How to use pipeline field vars to construct opensearch sink index param

Data Prepper
1

With logstash i would use some filters to construct the index name based on certain other params. Then I would use that newly constructed field in the output config for the index param.

For example, in Logstash:

filter {
    mutate {
        add_field => { "index_lowercase" => "index-%{team}-%{role}" }

    }

    mutate {
        lowercase => [ "index_lowercase" ]
    }
}

output {
    opensearch {
            index => "%{index_lowercase}"
    }
}

When I try to do the same in Dataprepper I get:

Caused by: java.lang.IllegalArgumentException: Index time pattern contains time patterns that are less than one hour: [m, s, S, A, n, N]

The config I’m trying in Dataprepper is:

processor:
    - add_entries:
        entries:
        - key: "index_lowercase"
          value: "index-%{team}-%{role}"

    - lowercase_string:
        with_keys:
          - "index_lowercase"
  
  sink:
      - opensearch:
          hosts: [https://my_opensource_host:9200]
          username: "someusername"
          password: "some_password_here"
          insecure: true
          index_type: management_disabled
          index: "%{index_lowercase}"
          dlq_file: "/usr/share/data-prepper/index_failures.dlq"

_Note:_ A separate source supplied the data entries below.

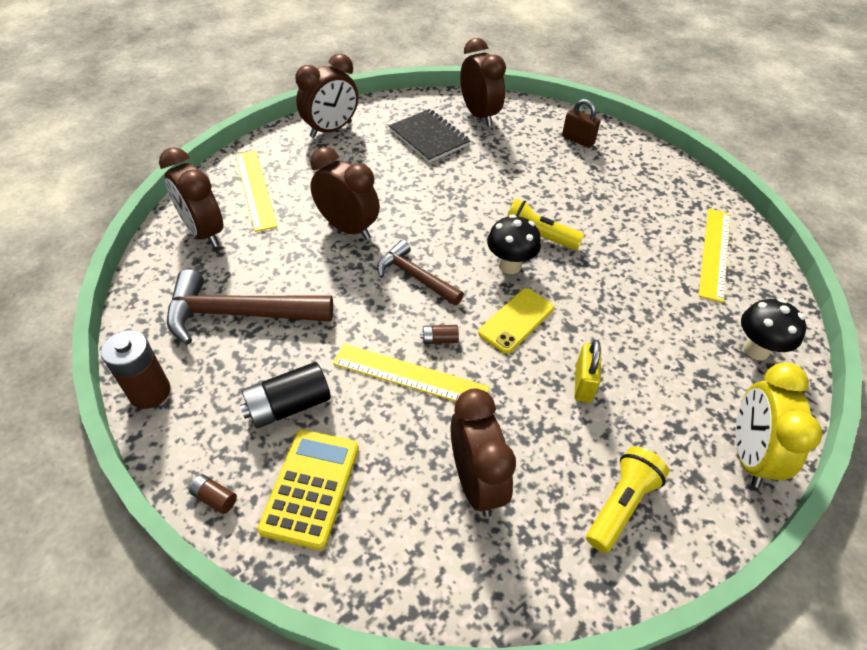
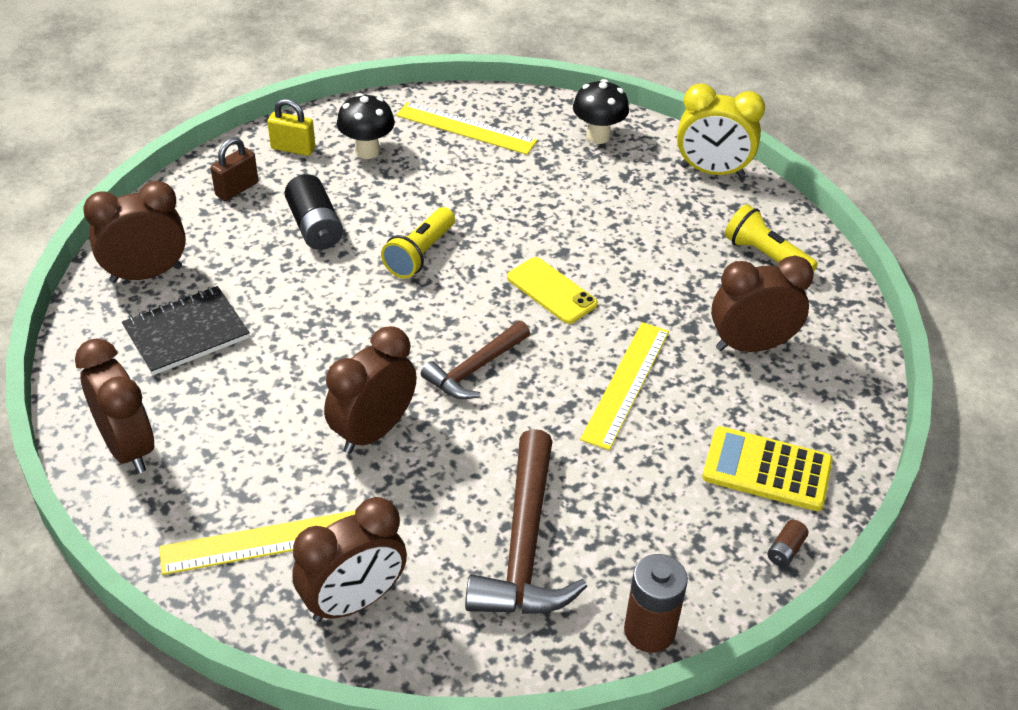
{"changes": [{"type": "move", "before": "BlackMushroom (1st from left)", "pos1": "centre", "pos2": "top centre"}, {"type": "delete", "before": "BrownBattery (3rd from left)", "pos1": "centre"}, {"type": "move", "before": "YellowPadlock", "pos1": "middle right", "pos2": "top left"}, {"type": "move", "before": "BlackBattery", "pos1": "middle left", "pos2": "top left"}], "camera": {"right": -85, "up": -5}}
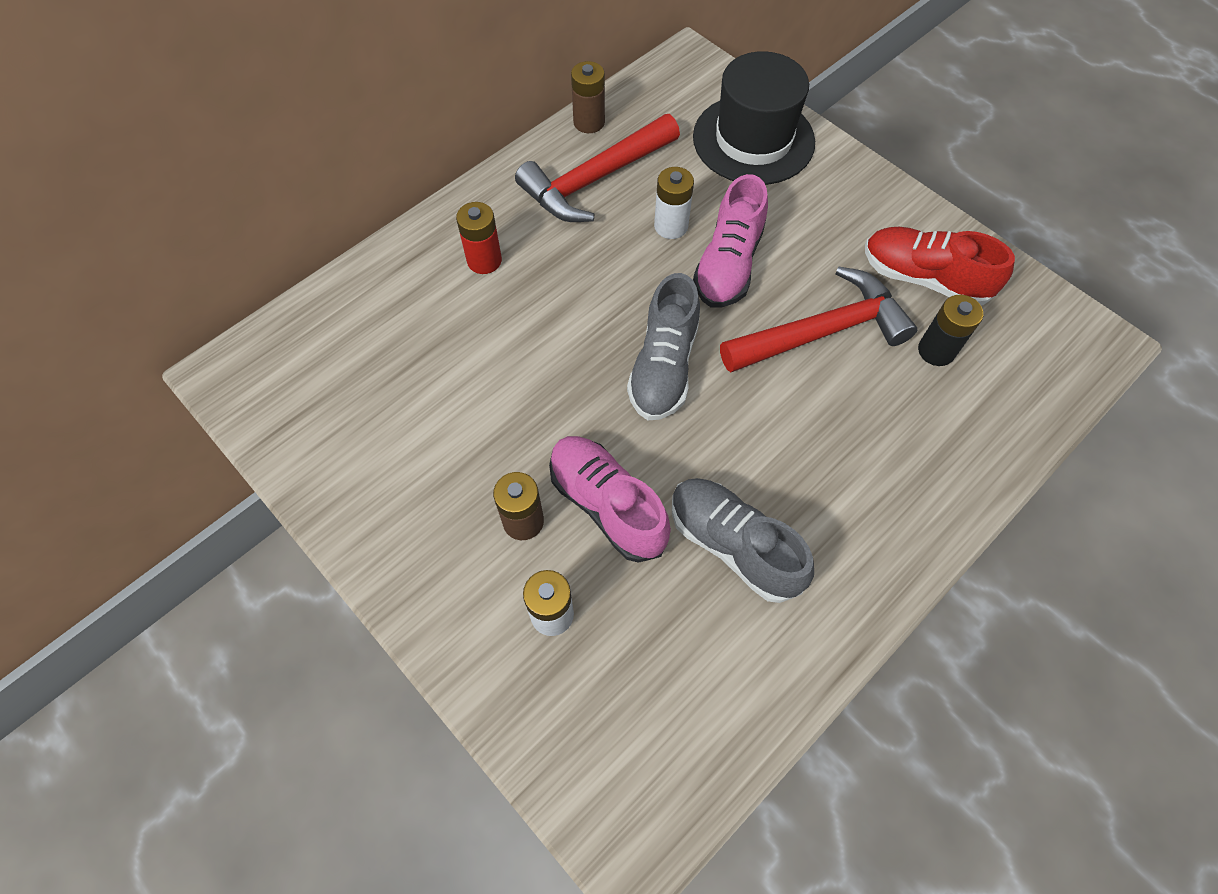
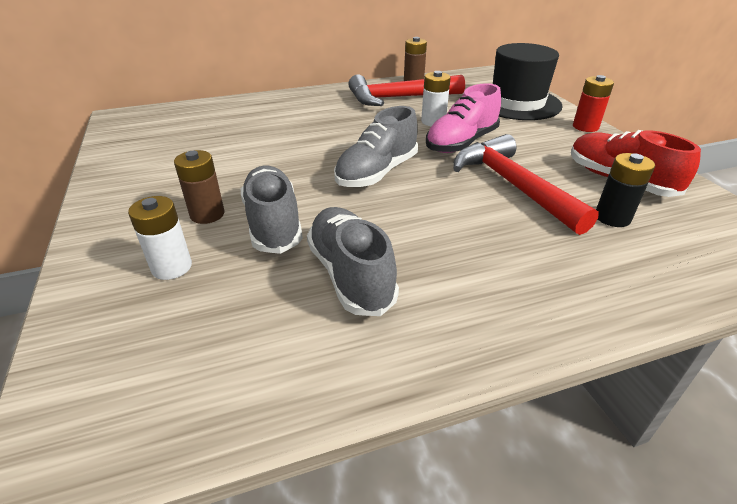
{"changes": [{"type": "move", "before": "RedBattery", "pos1": "top centre", "pos2": "top right"}, {"type": "rotate", "before": "RedHammer (2nd from left)", "pos1": "middle right", "pos2": "middle right", "turn": -120}, {"type": "recolor", "before": "PinkShoe (1st from left)", "after": "GreyShoe (1st from left)", "pos1": "centre", "pos2": "centre"}], "camera": {"right": 25, "up": -25}}
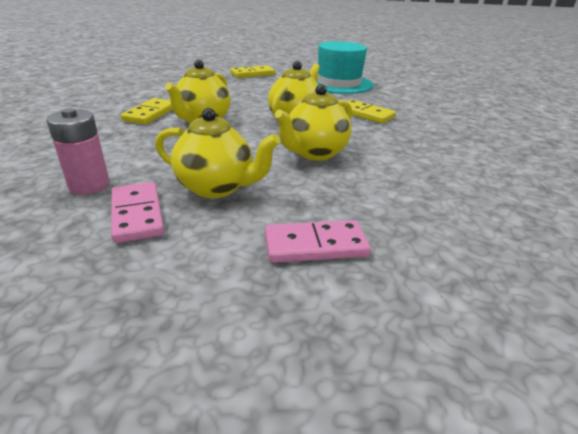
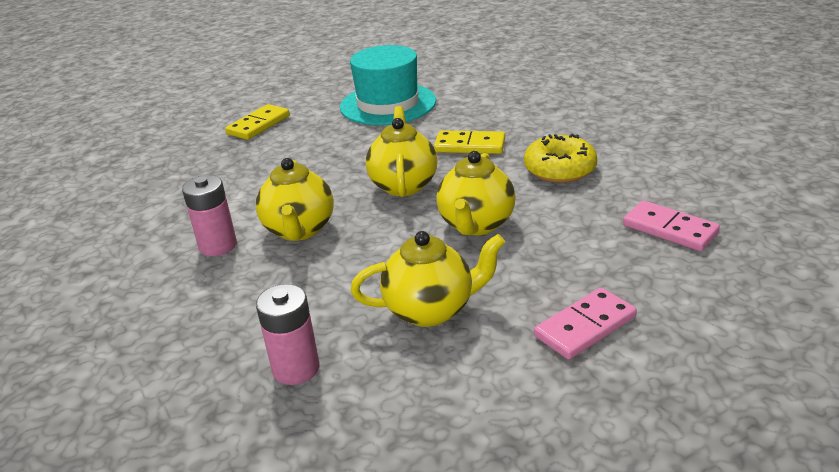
{"changes": [{"type": "replace", "before": "YellowDomino (1st from left)", "after": "PinkBattery (1st from left)", "pos1": "top left", "pos2": "middle left"}, {"type": "move", "before": "PinkDomino (1st from left in the first image)", "after": "PinkDomino (2nd from left)", "pos1": "middle left", "pos2": "middle right"}, {"type": "insert", "after": "YellowDonut", "pos2": "middle right"}], "camera": {"right": -25, "up": 0}}
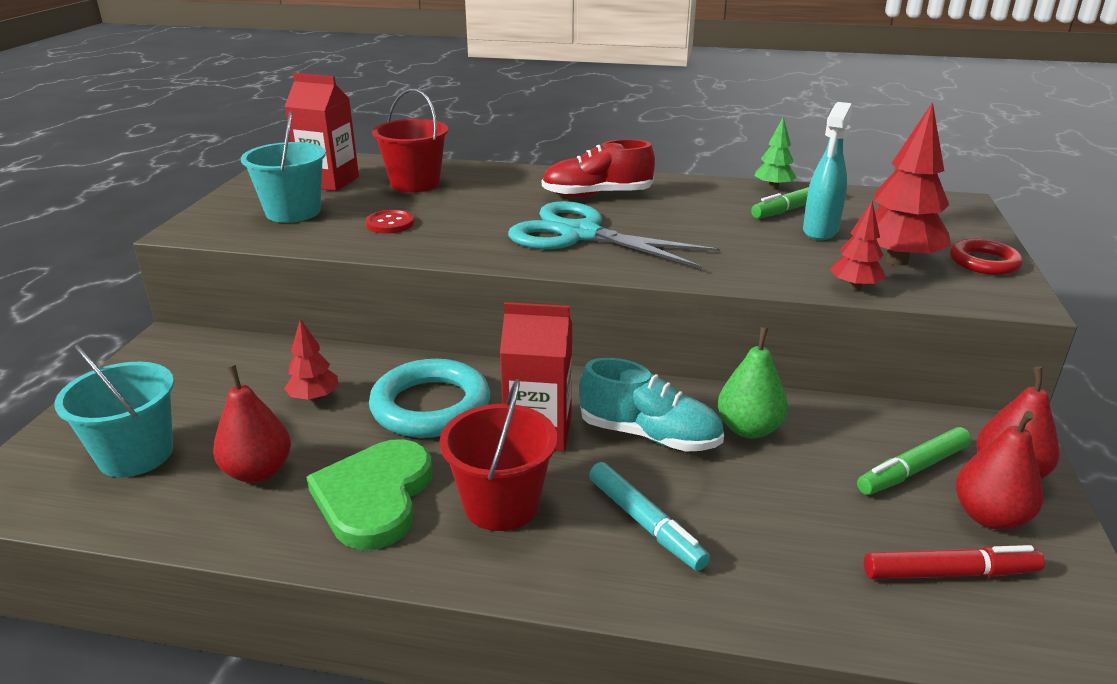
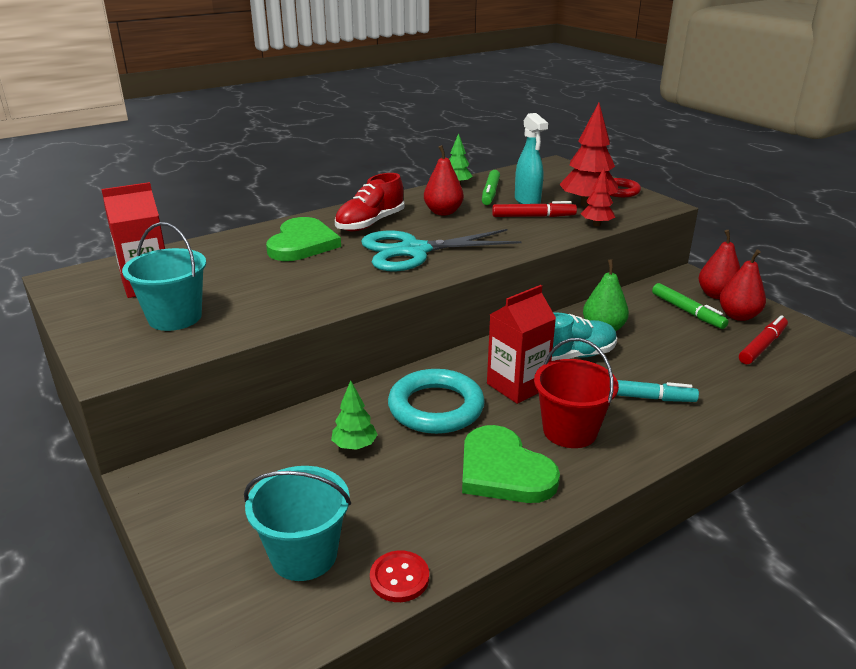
{"changes": [{"type": "delete", "before": "RedBucket (1st from left)", "pos1": "top centre"}, {"type": "move", "before": "RedButton", "pos1": "top centre", "pos2": "bottom centre"}, {"type": "recolor", "before": "RedTree (1st from left)", "after": "GreenTree (1st from left)", "pos1": "middle left", "pos2": "centre"}, {"type": "move", "before": "RedPear (1st from left)", "pos1": "middle left", "pos2": "top centre"}, {"type": "rotate", "before": "GreenMarker (2nd from left)", "pos1": "bottom right", "pos2": "middle right", "turn": -45}, {"type": "insert", "after": "RedMarker (1st from left)", "pos2": "top centre"}, {"type": "insert", "after": "GreenHeart (1st from left)", "pos2": "centre"}], "camera": {"right": -45, "up": 0}}
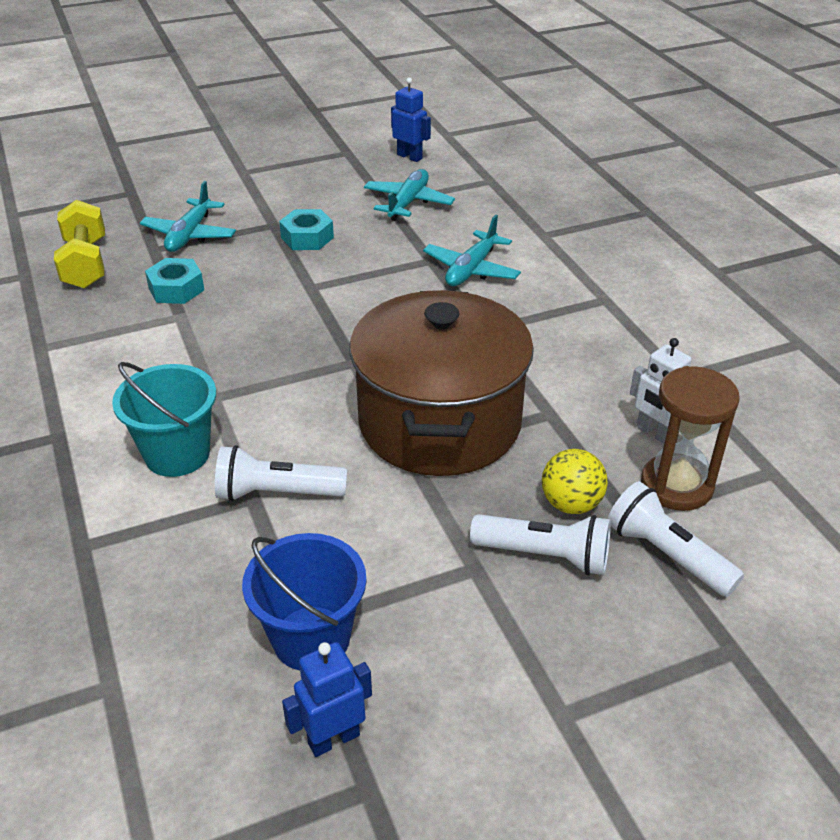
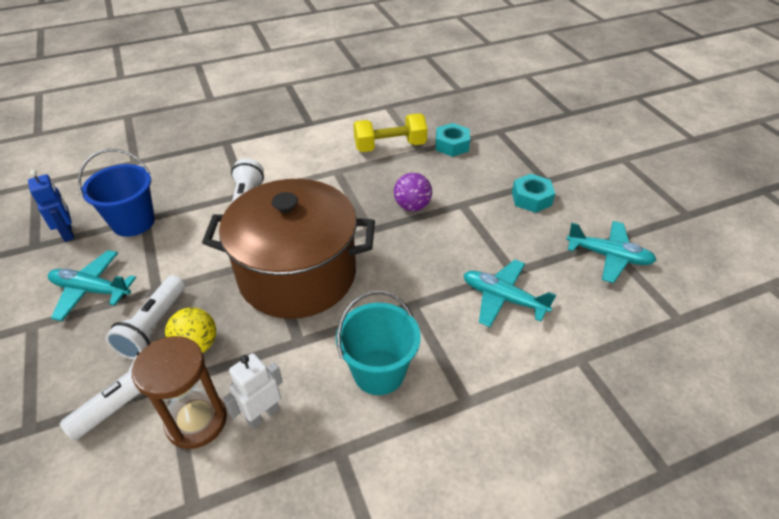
{"changes": [{"type": "delete", "before": "BlueRobot (2nd from left)", "pos1": "top centre"}, {"type": "move", "before": "TurquoisePlane (1st from left)", "pos1": "top left", "pos2": "middle left"}, {"type": "move", "before": "YellowDumbbell", "pos1": "top left", "pos2": "top centre"}, {"type": "move", "before": "TurquoiseBucket", "pos1": "middle left", "pos2": "centre"}, {"type": "insert", "after": "PurpleBall", "pos2": "centre"}], "camera": {"right": 90, "up": 5}}
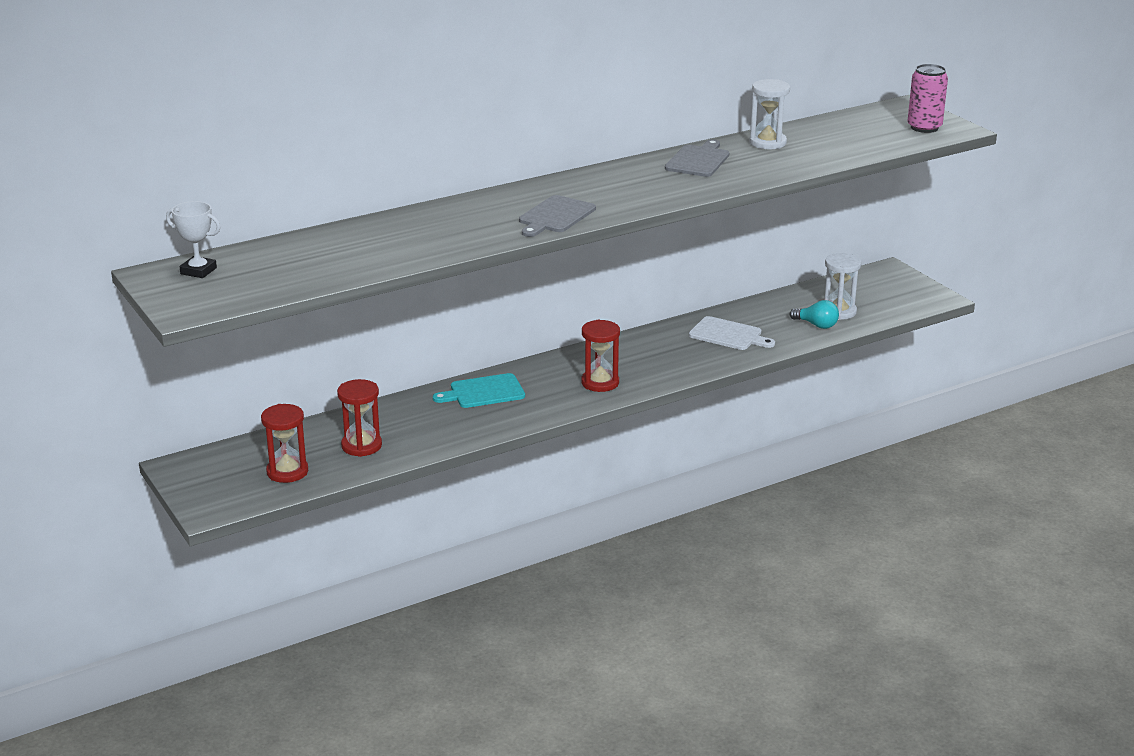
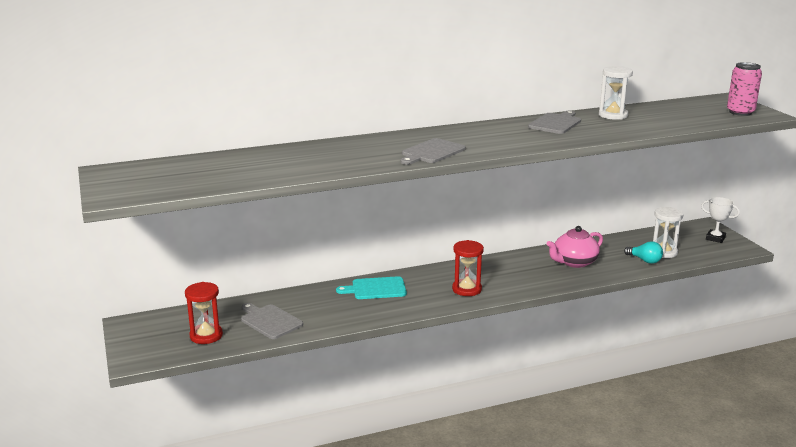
{"changes": [{"type": "move", "before": "WhiteTrophy", "pos1": "top left", "pos2": "middle right"}, {"type": "replace", "before": "WhiteCuttingBoard", "after": "PinkTeapot", "pos1": "centre", "pos2": "middle right"}, {"type": "replace", "before": "RedHourglass (2nd from left)", "after": "GreyCuttingBoard (1st from left)", "pos1": "middle left", "pos2": "bottom centre"}], "camera": {"right": 10, "up": -5}}
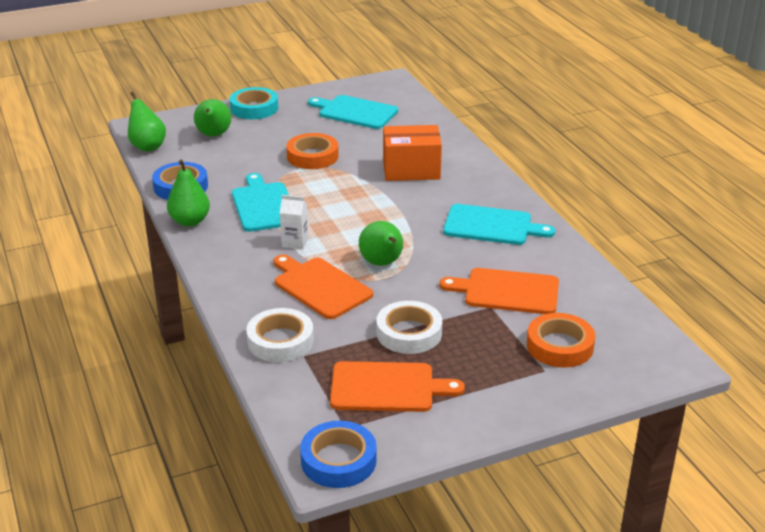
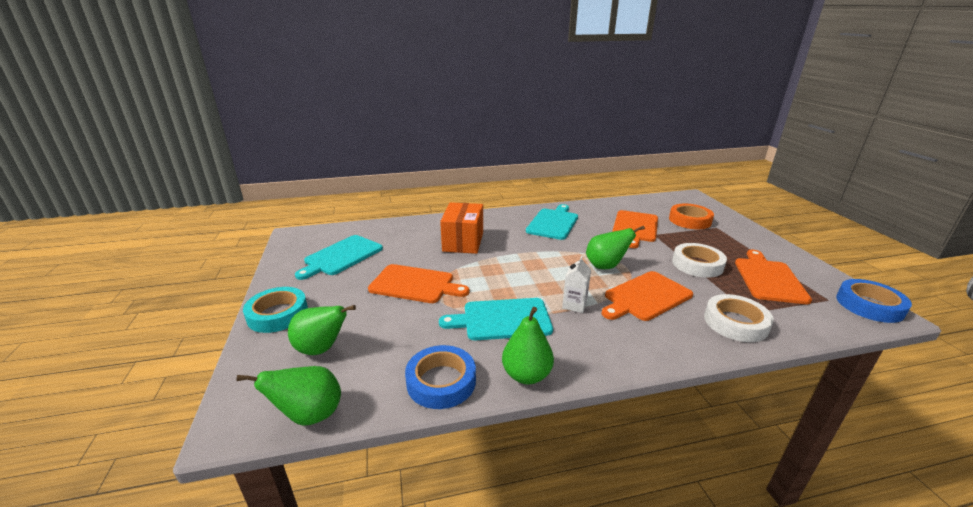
{"changes": [{"type": "replace", "before": "OrangeTape (1st from left)", "after": "OrangeCuttingBoard (1st from left)", "pos1": "top centre", "pos2": "centre"}], "camera": {"right": -80, "up": -5}}
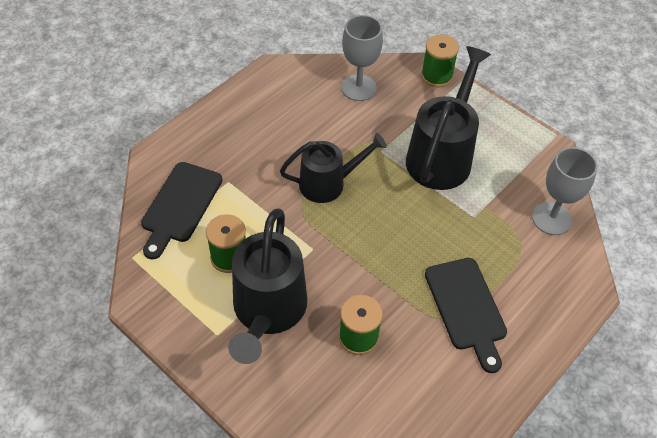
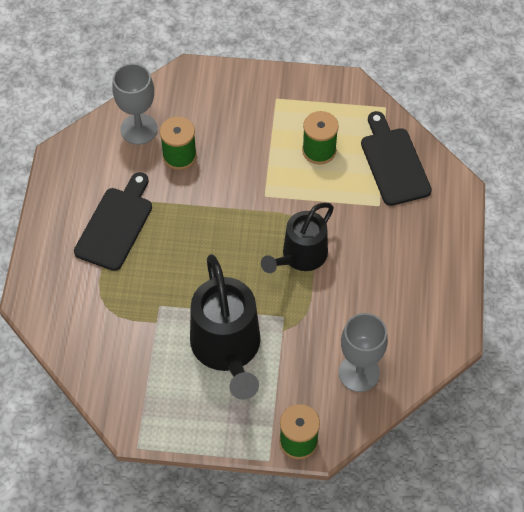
{"changes": [{"type": "move", "before": "GreyGoblet (2nd from left in the first image)", "after": "GreyGoblet (1st from left)", "pos1": "middle right", "pos2": "top left"}, {"type": "delete", "before": "BlackWateringCan (1st from left)", "pos1": "centre"}, {"type": "rotate", "before": "BlackCuttingBoard (2nd from left in the first image)", "pos1": "bottom right", "pos2": "middle left", "turn": 75}], "camera": {"right": 145, "up": 5}}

I see in the documentation for this sink type that it can support date/time macro formatting but I would like to take it a step further and use field values to make the index name dynamic. Is this supported?

2

Hi @searchspark2310,

Currently, we do not have a feature to customize index names by key-value. Is that what you are asking?

Thanks,
–David

3

@searchspark2310 , There is an open feature request to add this type of support. At the moment, we don’t have it scheduled for any given release.

4

Thanks for this information, i have tried to use this pattern unsuccessfully.
Im using SQS to get events from S3 and ingest to domain.
I tried to use dynamic index by add suffix such this in the example - also tried ${data}, ${time}, and more option (some of them from the SQS event JSON) and nothing works.
The Error is - “The key ___ could not be found in the Event when formatting”.
any idea what is the problem and can i get the Event fields in order to use them?

5

I would be interested in the solution as well.